# I ordered them... but IDK what font to use!!!



## Indigo Bully Connection (Dec 21, 2006)

I ordered three collars from Henry yesterday, before he can get to doing his thing, I need to pick a font for each one... this darn website have fifty million of them! Please ya'll pick your favorites and I'll reduce them from there.

dafont.com


----------



## aimee235 (Apr 29, 2007)

Seven Swordsmen BB Font | dafont.com

http://www.dafont.com/penguin-attack.font

Not from that site but I like it
http://cooltext.com/Download-Font-Excalibur+Logotype


----------



## cEElint (Oct 6, 2009)

i like the Seven Swordsmen one ^^ .. i also like the Celtic ones


----------



## Black Rabbit (Nov 14, 2009)

I'm a huge fan of the Celtic writing too  That's what I'd pick


----------



## cEElint (Oct 6, 2009)

i like this one

Aniron Font | dafont.com


----------



## Indigo Bully Connection (Dec 21, 2006)

Thanks you guys...even with ya'lls suggestions I've wrote down about 100 that i like in addition to those lol...

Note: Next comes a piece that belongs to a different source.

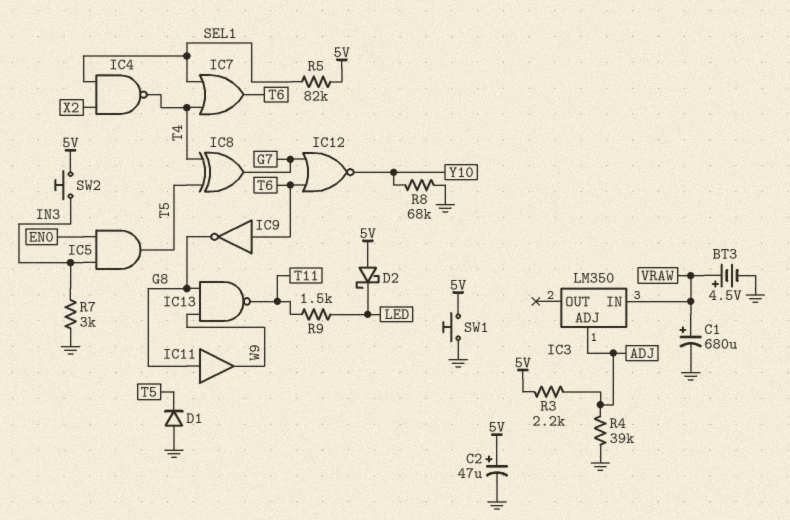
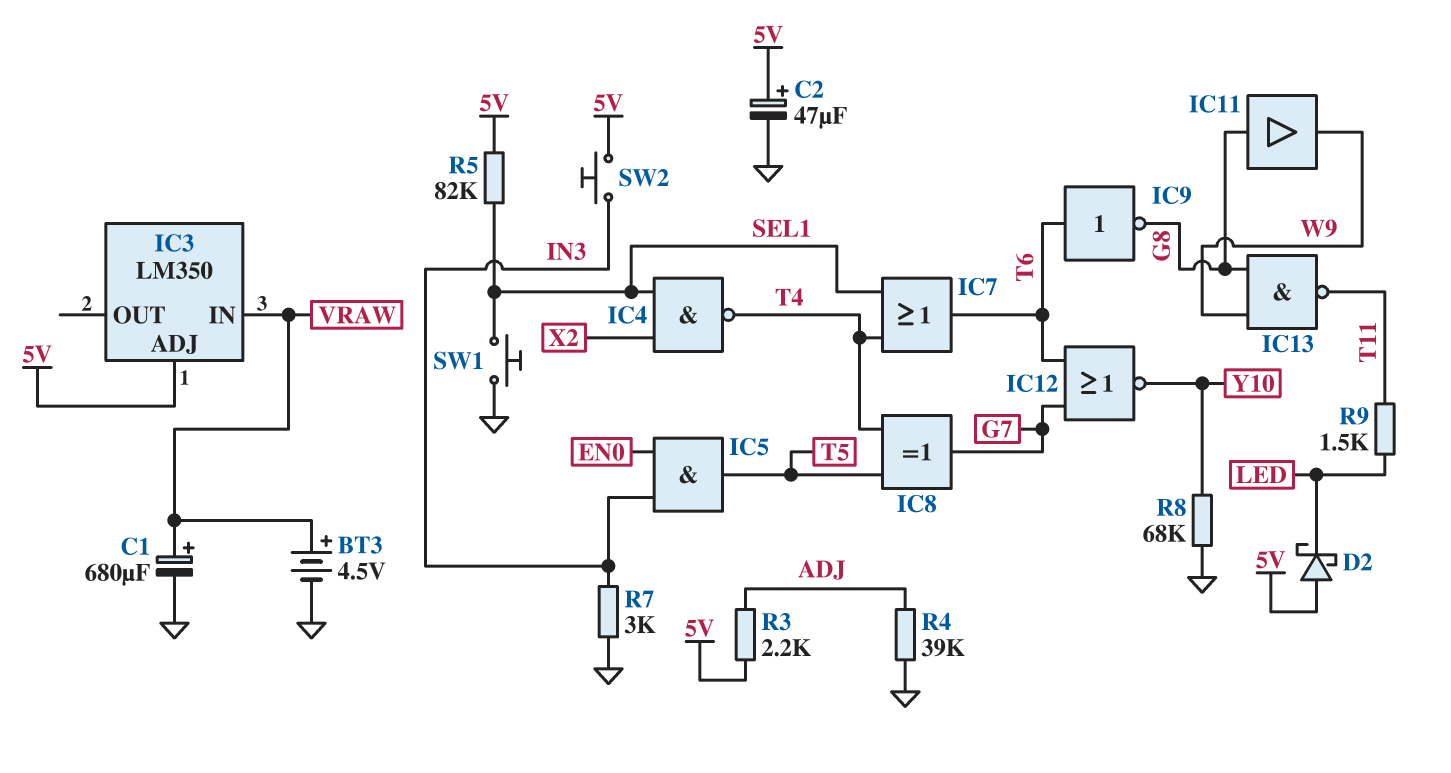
D1: diode (A GND, K T5) -> none
IC3 pin ADJ: ADJ -> 5V
SW1: button (5V, GND) -> button (GND, SEL1)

No, they don't have to be from this site, but this site alone has me going cross eyed with all of the possibilities. Add them here if you like them please!


----------



## aimee235 (Apr 29, 2007)

Here's another of my favorites. FontSpace has millions too. lol. It's also really cool you can type the example at the top of the screen and all the fonts will display the name so you don't have to see one by one.
Garton font by David Rakowski - FontSpace


----------



## DueceAddicTed (Sep 28, 2009)

Loll Shana Im of no help cause it took me 2 hrs and then innie minnie mynnie MO! lolll


----------



## MY MIKADO (Apr 7, 2006)

Good luck!!!


----------